Postby admin » Mon Nov 23, 2020 10:27 am

NOTE B. p. 289.

Another and a very remarkable account of the creation of living creatures is found in the Vedas, and translated by Mr. Colebrooke. “This variety of forms was, before the production of body, soul, bearing a human shape. Next, looking round, that primeval Being saw nothing but himself; and he first said, I am I. Therefore his name was I: and thence even now, when called, a man first answers, it is I, and then declares any other name which appertains to him.—Since he, being anterior to all this which seeks supremacy, did consume by fire all sinful obstacles to his own supremacy, therefore does the man, who knows this truth, overcome him, who seeks to be before him.—He felt dread; and, therefore, man fears, when alone. But he reflected 'since nothing exists besides myself, why should I fear?’ Thus his terror departed from him; for what should he dread, since fear must be of another?—He felt not delight; and, therefore, man delights not when alone. He wished the existence of another; and instantly he became such as is man and woman in mutual embrace. He caused this his own self to fall in twain; and thus became a husband and a wife.
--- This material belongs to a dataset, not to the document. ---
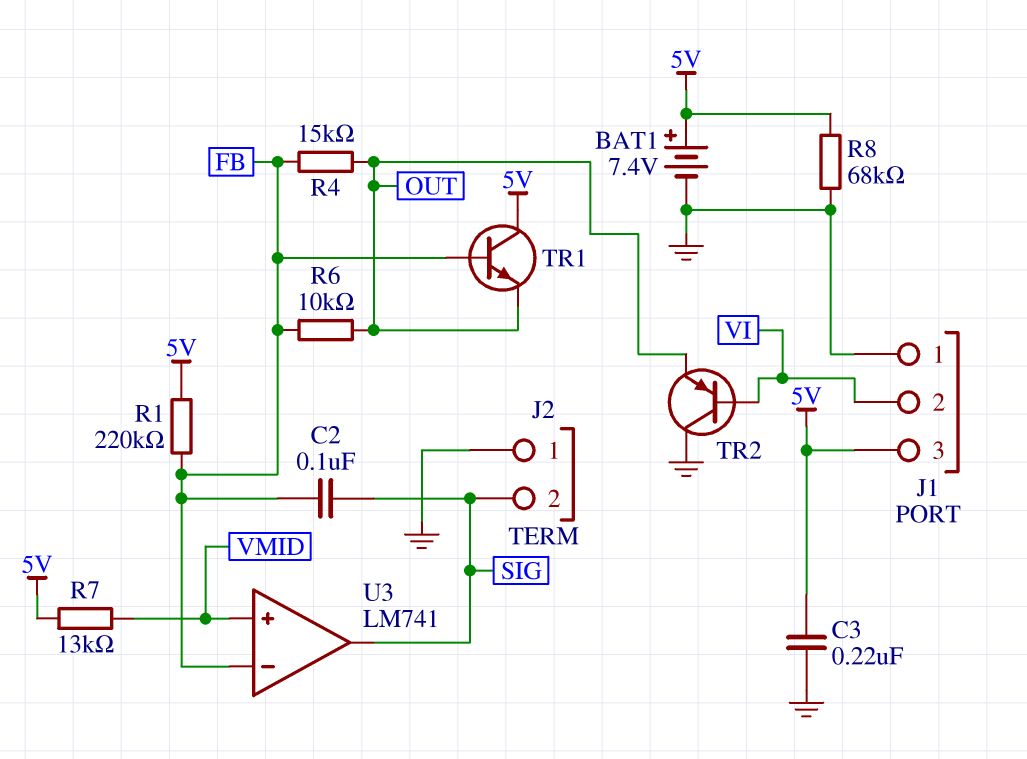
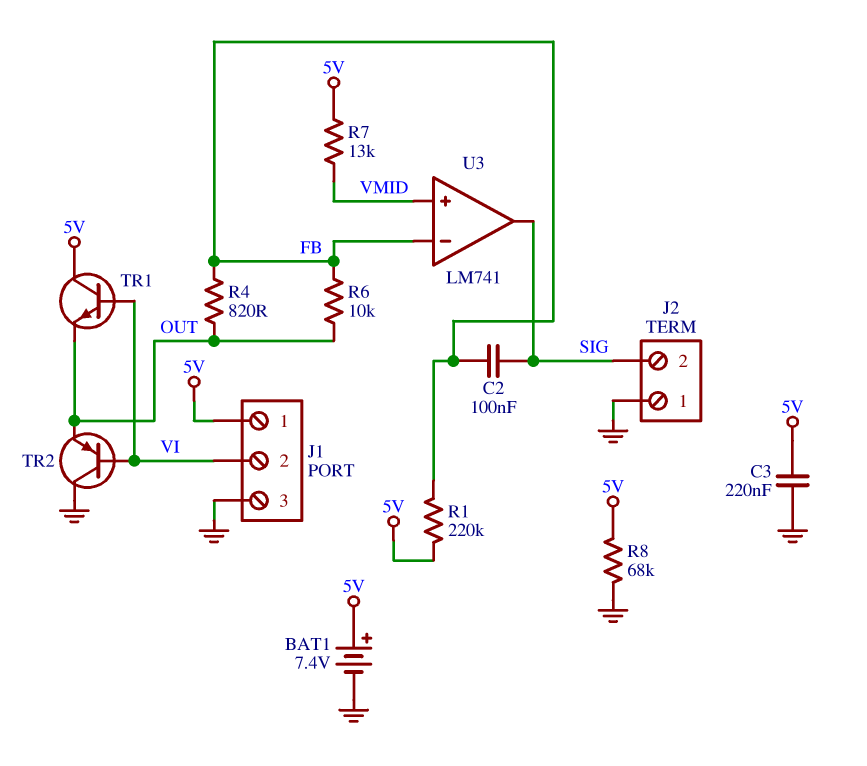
J1 pin 1: GND -> 5V
J1 pin 3: 5V -> GND
R4: 15k (FB, OUT) -> 820 (FB, OUT)
TR1: NPN (B FB, C 5V, E OUT) -> NPN (B VI, C 5V, E OUT)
Therefore was this body, so separated, as it were an imperfect moiety of himself: for so Yajnyawalcya has pronounced it. This blank, therefore, is completed by woman. He approached her; and thence were human beings produced.—She reflected, doubtingly; How can he, having produced me from himself, incestuously approach me? I will now assume a disguise. She became a cow; and the other became a bull and approached her; and the issue were kine. She was changed into a mare, and he into a stallion; one was turned into a female ass, and the other into a male one: thus did he again approach her, and the one-hoofed kind was the offspring. She became a female goat, and he a male one; she was an ewe, and he a ram: thus he approached her, and goats and sheep were the progeny. In this manner, did he create every existing pair whatsoever, even to the ants and minutest insect.” See a curious Discourse of Mr. Colebrooke on the Vedas, or Sacred Writings of the Hindus, Asiat. Research. viii. 440, 441.